Profitless GmbH and hidden profit distribution
In the opinion of the Administrative Court, a hidden distribution of profits to the shareholders and a possible associated obligation to pay capital gains tax is also conceivable in the case of a profitless GmbH.
The corporate tax issue of whether a hidden benefit granted by a corporation (e.g. GmbH or AG) to its shareholders is to be qualified as a “hidden distribution” (section 8 (2) KStG) or (alternatively) can be treated as a so-called “repayment of contributions” (section 4 (12) EStG) is of considerable importance because different income tax legal consequences are linked to it. The focus is often on the capital gains tax liability of such contributions.

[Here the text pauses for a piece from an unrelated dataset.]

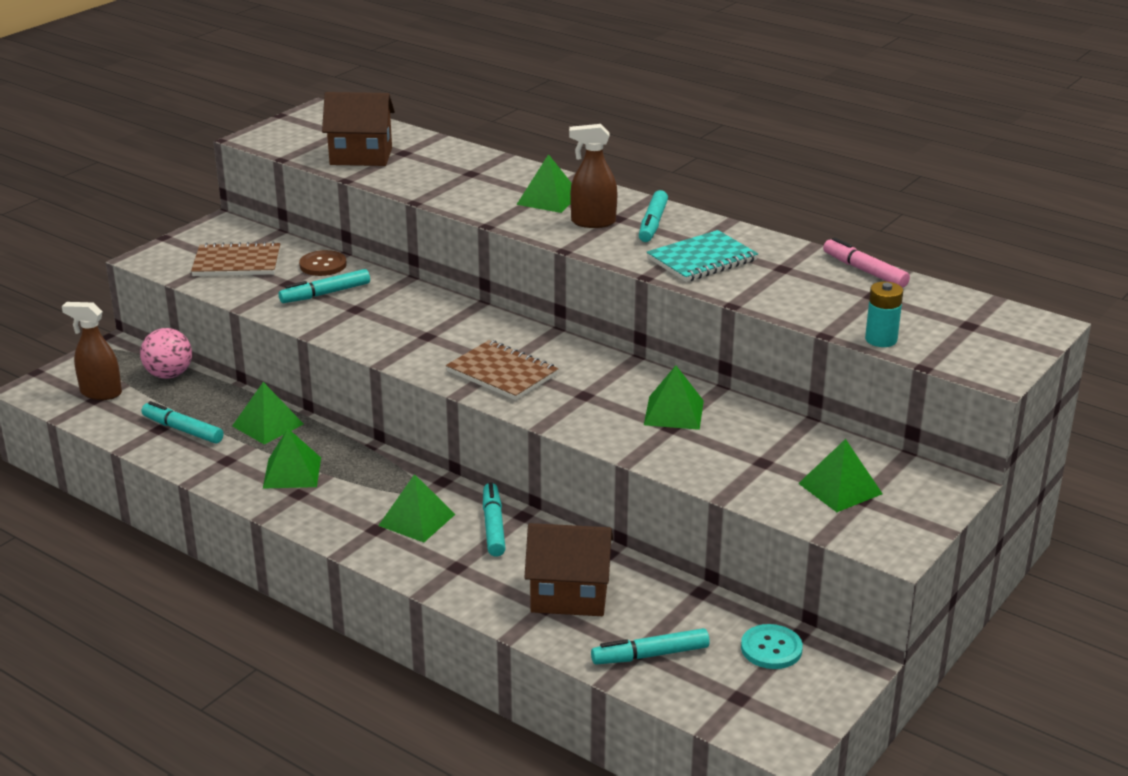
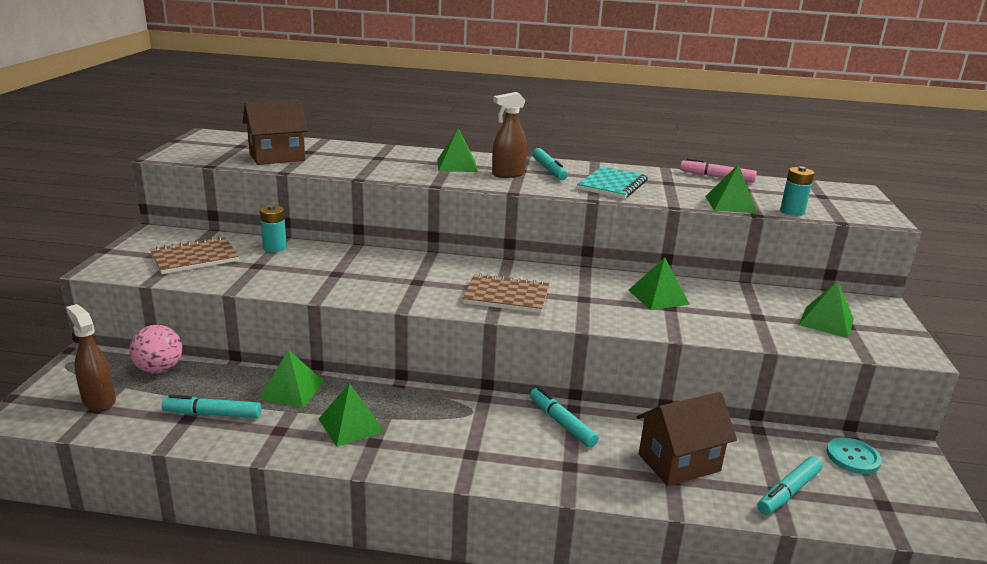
camera: 30 degrees left, 5 degrees down
(100, 393) = (99, 401): brown spray bottle -> brown spray bottle turned 60 degrees clockwise
(323, 265) = (274, 248): brown button -> turquoise battery
(325, 293) = (298, 267): turquoise marker -> none
(417, 520) = (497, 435): green pyramid -> green pyramid (730, 204)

This core issue was also at stake in an appeal procedure lasting several years, in which the Federal Fiscal Court (BFG) initially came to the conclusion that hidden benefits granted to a profitless limited liability company with correspondingly high contribution levels could still be treated as a capital gains tax-free repayment of contributions. However, this legal opinion has now been corrected by the Administrative Court (VwGH):
According to section 4 (12) of the Austrian Income Tax Act, if there is evidence of a positive level of contributions and positive internal financing, it is possible to choose whether a distribution is to be classified as a taxable profit distribution or as a tax-neutral repayment of contributions. However, the extent to which this is also possible in the case of a hidden distribution – such as the loan in question – was disputed.
In any case, the proof of a tax-neutral repayment of contributions is not deemed to be provided by the mere absence of a taxable profit and sufficiently high contribution levels. According to the Administrative Court, the BFG’s classification of a hidden distribution as a tax-neutral repayment of contributions was not to be followed due to the lack of corresponding evidence in the case under review.
Even if there are no profits, but contributions in the amount of a hidden benefit, a contribution made to the shareholders cannot be qualified as a repayment of capital contributions without deduction of withholding tax.
In the opinion of the Administrative Court, in the case of a hidden benefit, a hidden profit distribution is to be assumed, unless it can be proven that contributions were repaid.
According to the Administrative Court, this also applies in the case of profitlessness of a company that favours its shareholders in a manner that is not customary for third parties, which has a sufficiently high disposable deposit balance in the record account, but no distributable balance sheet profit.
If a capital contribution is to be declared as a repayment of contributions, this must be communicated in writing to the tax office by the company’s representative body before the end of the financial year in question. But it is precisely this that will often encounter difficulties in view of the time circumstances in the case of (subsequently) qualified as hidden contributions.